The Afterlives of the Terror: Facing the Legacies of Mass Violence in Postrevolutionary France. By Ronen Steinberg. Ithaca: Cornell University Press, 2019. 240 pp. $19.95.
Between 1793 and 1794, the Jacobin Club, a leftist political organization led by Maximilien Robespierre held political power in France. Via this medium, the Jacobins, as they came to be known, enforced a radical understanding of the revolutionary values of the French Revolution through mass violence. This episode is known simply as “the Terror”. In 1794 the Jacobins were forced out office in an episode called the “Thermidorian Reaction”, after which everything seemed to show what the Terror was a thing of the past. In The Afterlives of Terror. Facing the Legacies of Mass Violence in Postrevolutionary France, Ronen Steinberg challenges this assumption and argues that this episode stretched beyond the years of its occurrence in the form of debates and practices aimed towards overcoming this modern form of national trauma.
Did the Terror really pass if public opinion and popular practices were engaged in discussing and overcoming the Terror itself? Informing his argument with contemporary theorization of violence developed mainly by Holocaust studies, Steinberg applies the contemporary categories of “trauma” and “transitional justice” to this episode and analyzes the social practices that aimed to make sense and reconcile violence with the new social life that sprung from it. Examining them through these concepts, he shows how the need to overcome collective trauma was as prevalent then as it is now. Steinberg thus presents the Terror as a historic episode that extended well beyond its material events as it invaded the discursive realms of memory and time. In studying this invasion, he shows how pervasive the recent past continued to be even after the events themselves had passed, making an argument for continuity in historical temporality.
Steinberg’s book engages with this inquiry through five case studies which function as the structural division of the book. Chapter 1 studies the semiotic crisis debated through public opinion on the events of the Revolution. It focuses on the inability of the existent language to refer to the new events and thus introduces the invention of new concepts, such as “terrorism” and “the Terror” itself. Chapter 2 analyzes the trials held as part of the Thermidorian Reaction to public officials who were in charge of enforcing mass violence during the Terror. In order to do so, he applies the concept of “transitional justice,” which sheds light over how revolutionaries dealt with their recent past. Chapter 3 engages with les biens des condamnés, petition records mostly done by women claiming for restitution of property as victims of the Terror, exemplifying what Steinberg sees as a desire to reestablish the past prior to the onset of violence. Chapter 4 studies the mass graves as material remains of the violence and the way in which people, family, and society reconfigured their lost ones and in turn their lives through their exhumations and searching parties. And finally, Chapter 5 analyzes the Phantasmagoria theatrical spectacle as a representation of the ghostly past that haunted the present of revolutionary France. By engaging with these case studies, the readers will both learn of the events of the Terror and the Thermidorian reaction whilst finding themselves surprised to see how much these debates actually mirror ours when facing the repercussions of violence. Since the author frames his historical research using contemporary concepts that present-day societies apply to violent episodes on a mass scale, the discussion on conceptual innovation, official trials, restitution, mass graves, and commemoration, all practices that are currently being performed around the globe, rings closer to home than what the reader may originally expect from this publication.

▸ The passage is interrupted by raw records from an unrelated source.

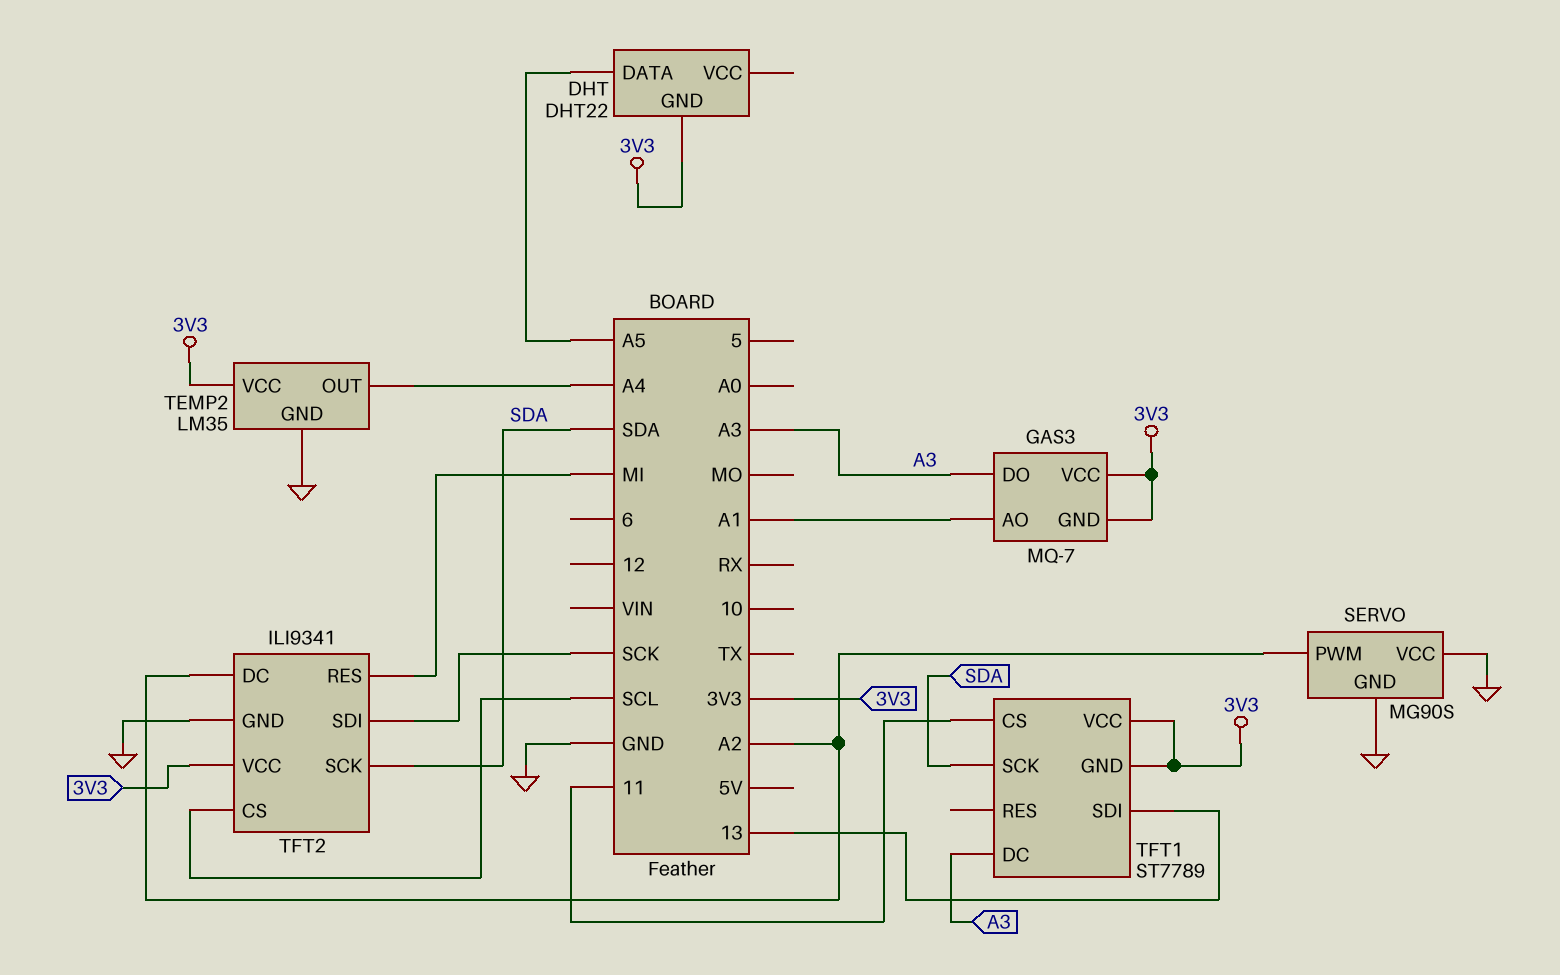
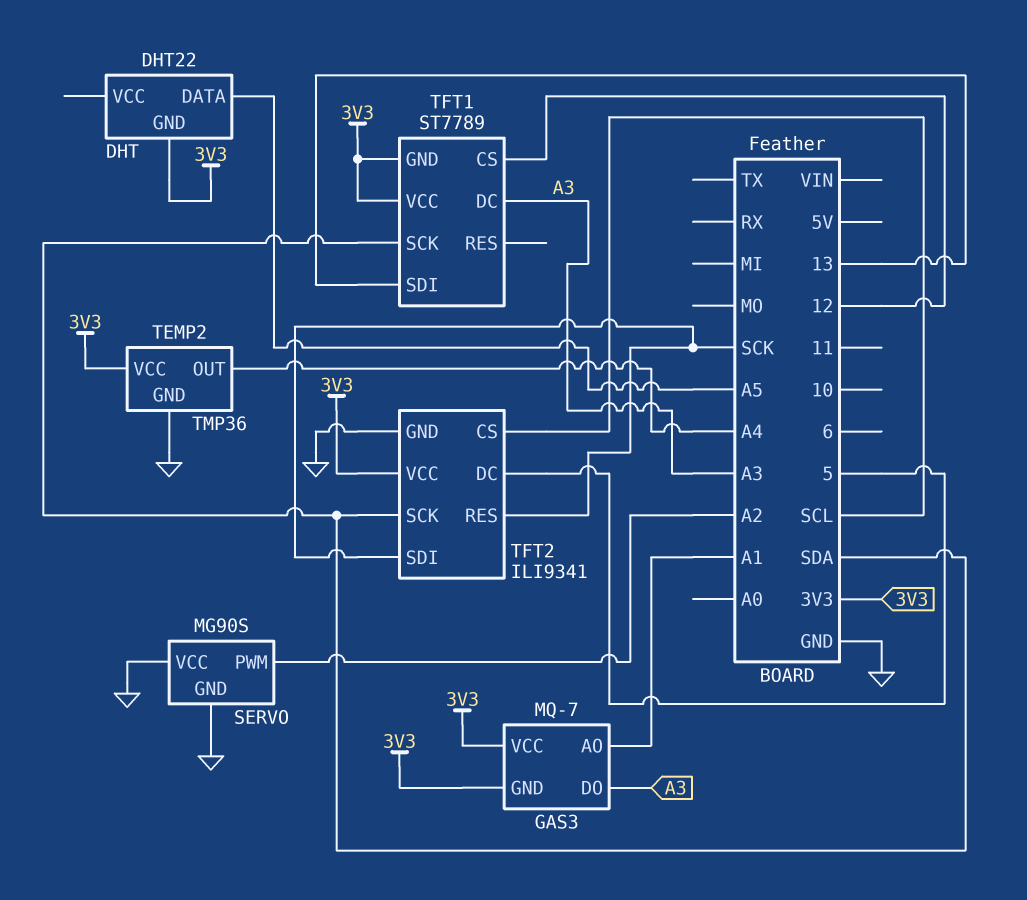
TEMP2: LM35 -> TMP36
TFT1 pin CS: 11 -> 12
TFT2 pin DC: A2 -> 5
TFT2 pin RES: MI -> SCK

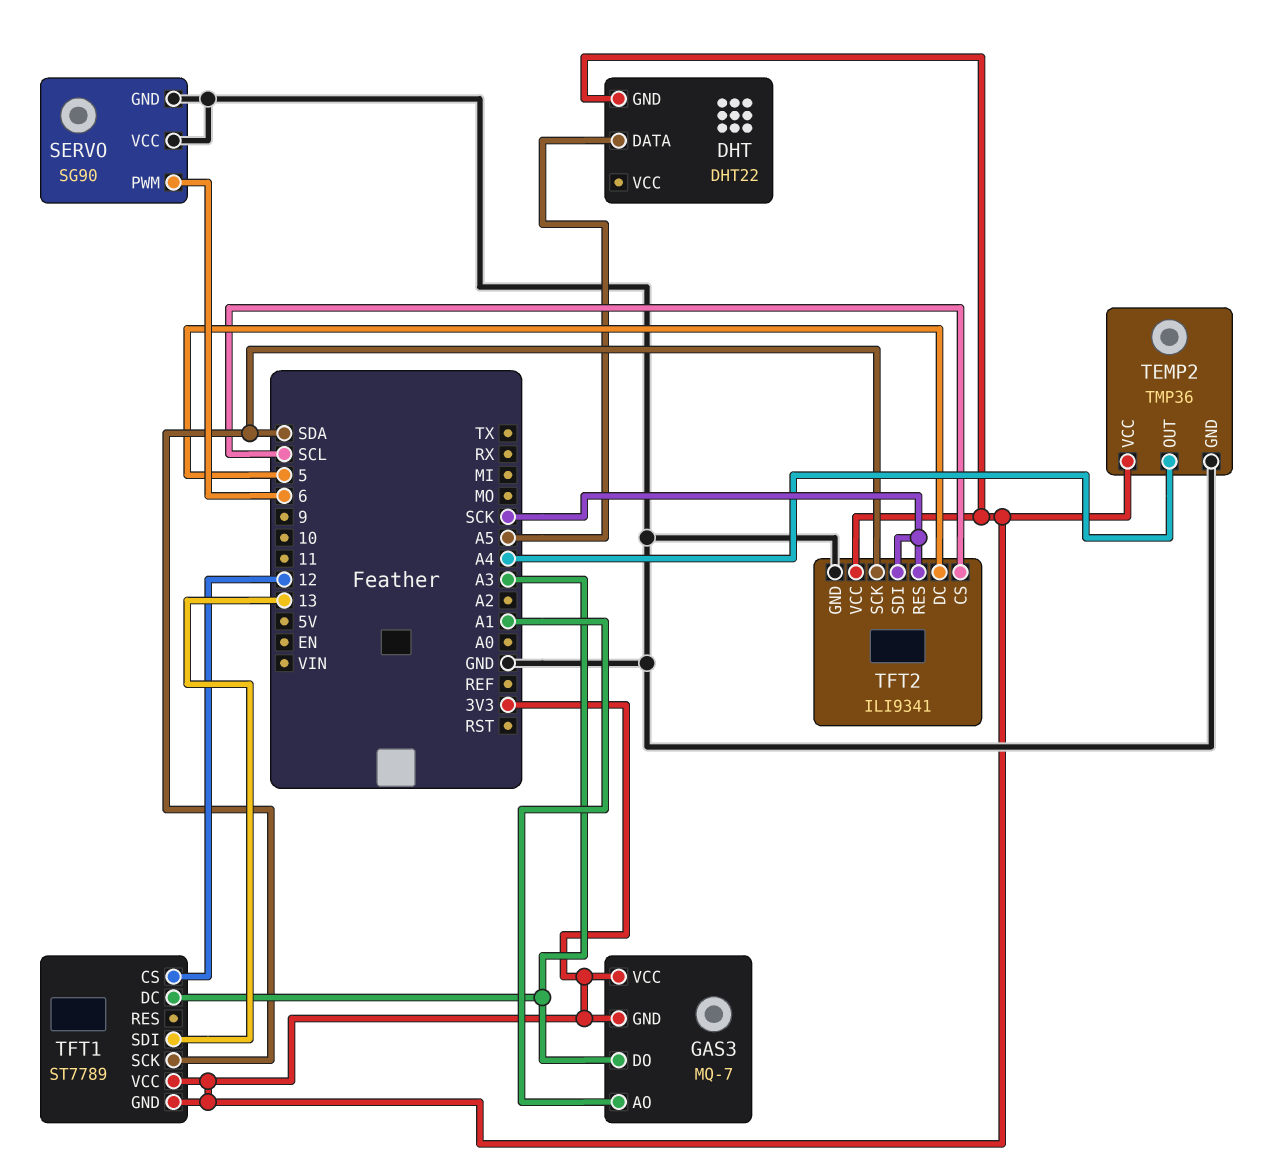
SERVO: MG90S -> SG90
SERVO pin PWM: A2 -> 6

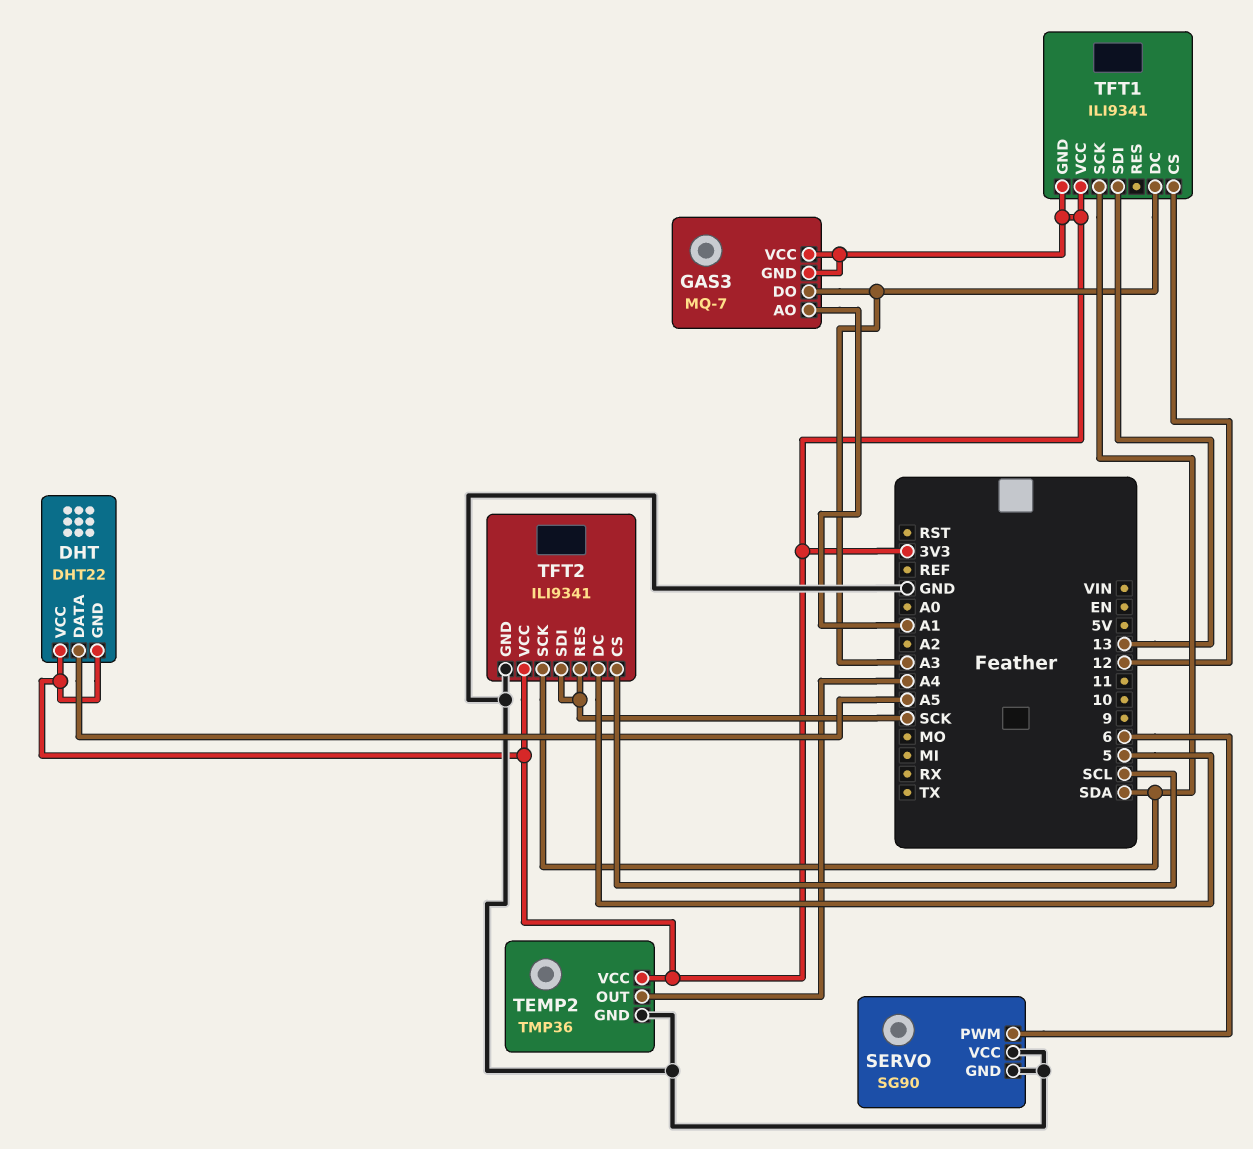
DHT pin VCC: none -> 3V3
TFT1: ST7789 -> ILI9341

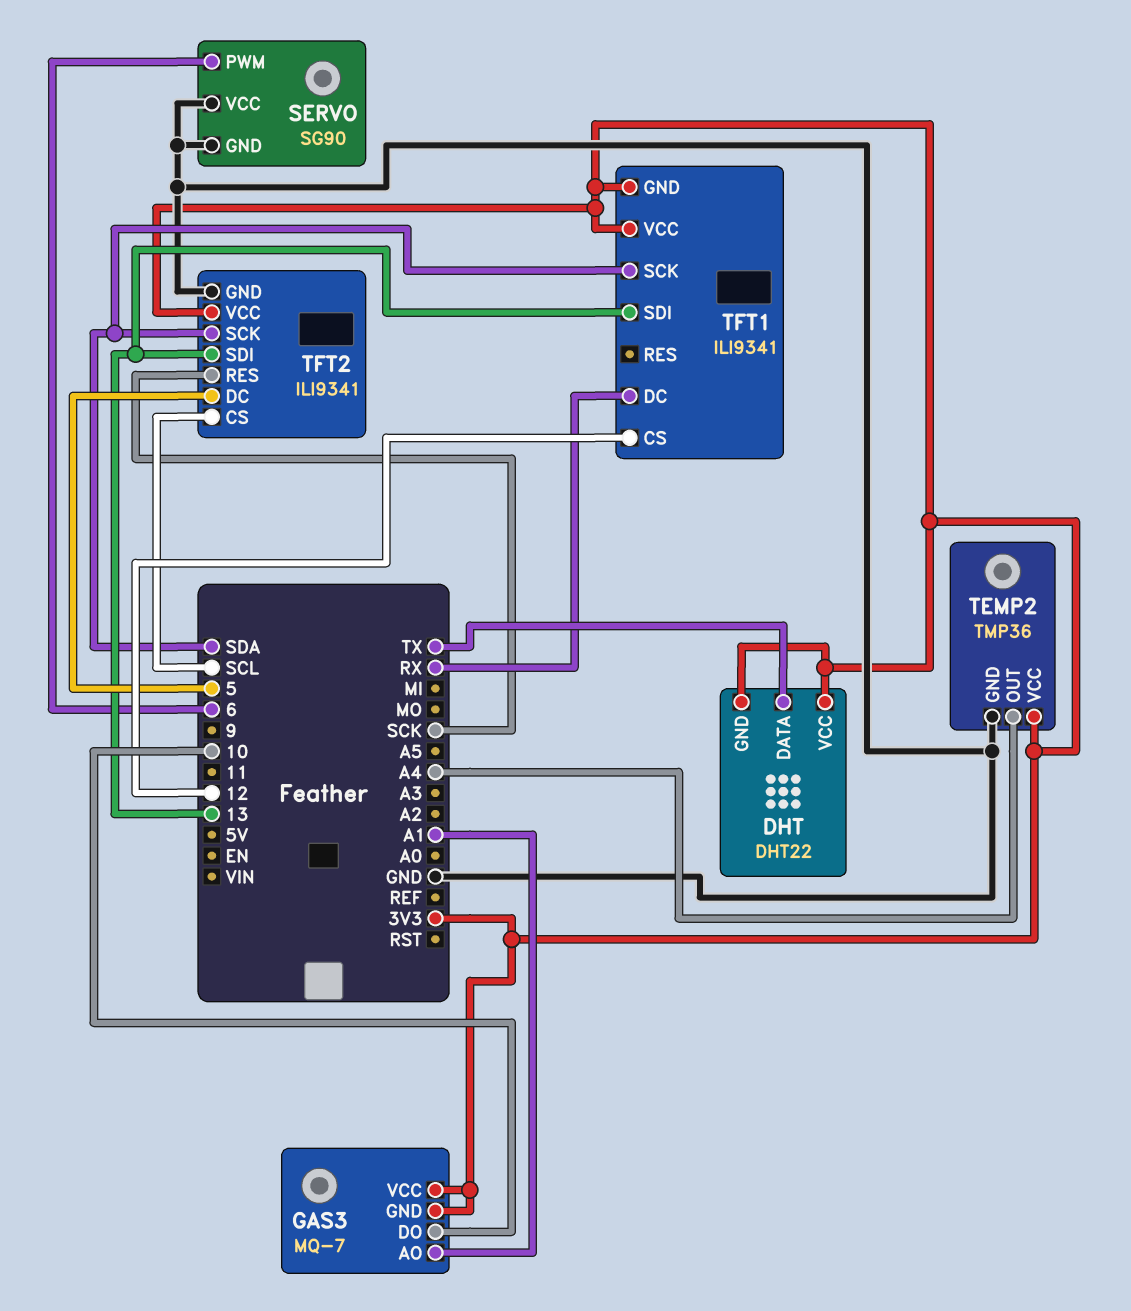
DHT pin DATA: A5 -> TX
GAS3 pin DO: A3 -> 10
TFT1 pin DC: A3 -> RX
TFT2 pin SDI: SCK -> 13

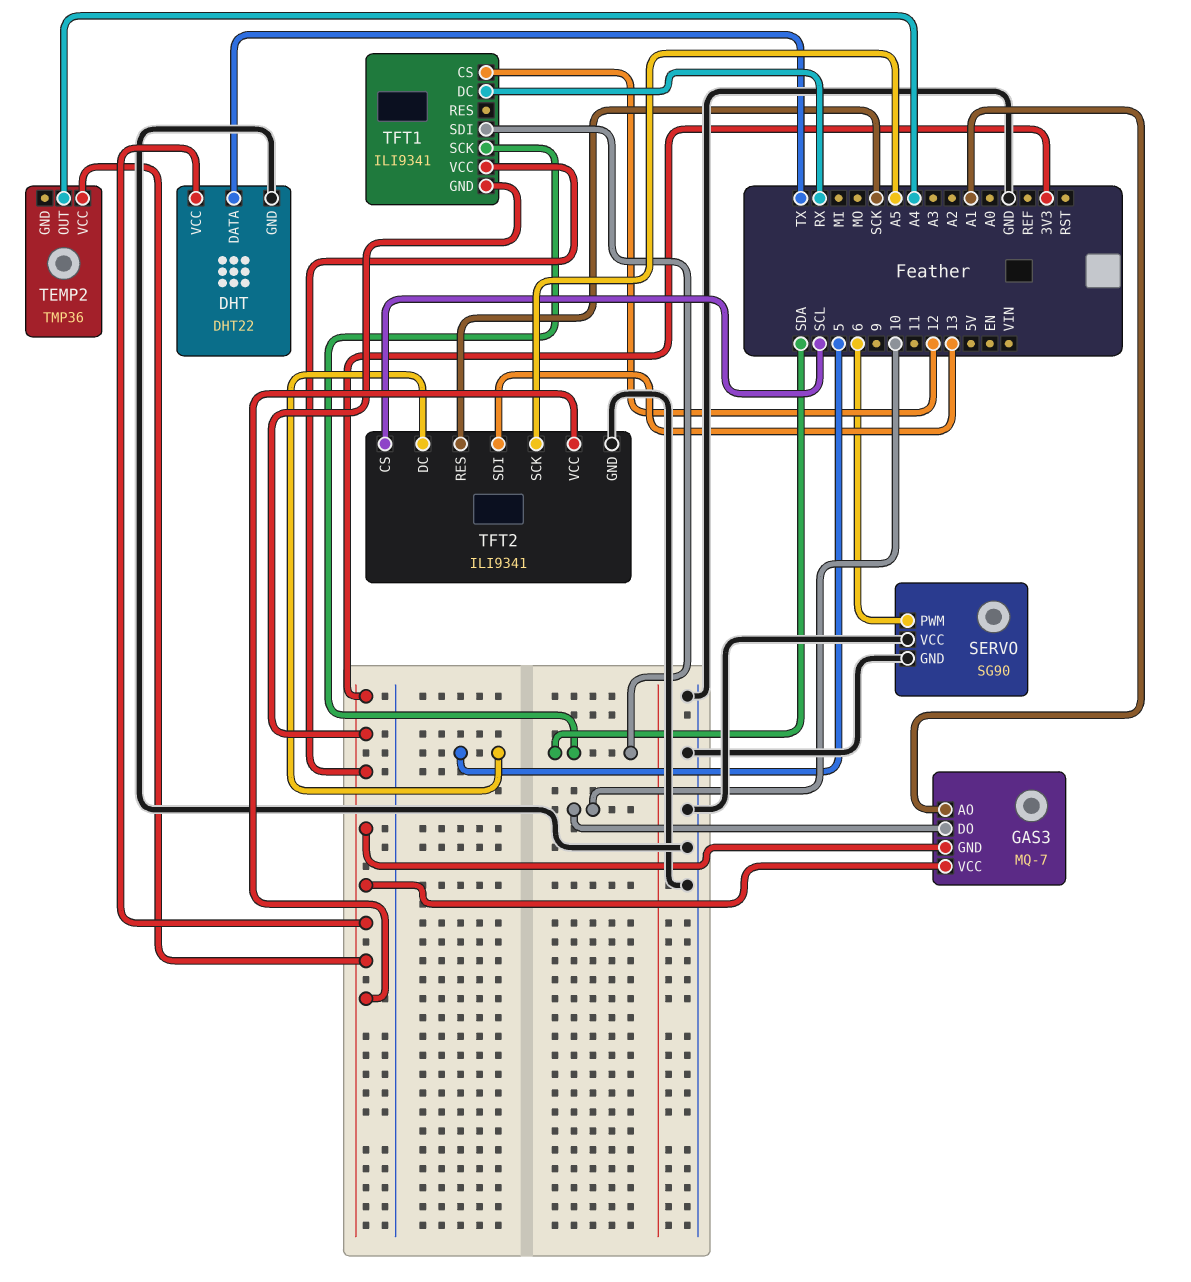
DHT pin GND: 3V3 -> GND
TEMP2 pin GND: GND -> none
TFT1 pin SDI: 13 -> SDA
TFT2 pin SCK: SDA -> A5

A final note. If the readers were to be convinced by this recommendation and decided to engage with the book, they need not be concerned about what may seem at first sight as an anachronistic application of contemporary concepts to an episode so far away in history. On the contrary, the application of these categories’ sheds light on the malleability of historical time and of historical studies in general. Steinberg’s writing is strong and clear and paints an accurate picture of one of the most contested and studied events of the French Revolution. Overall, The Afterlives of Terror comes across as a highly stimulating read as well as a refreshing contribution both to this historiography of French revolutionary studies and to our present-day anxieties on mass violence and trauma. Readers can be certain that this book will both challenge and expand their knowledge of this episode while also keeping them fully engaged.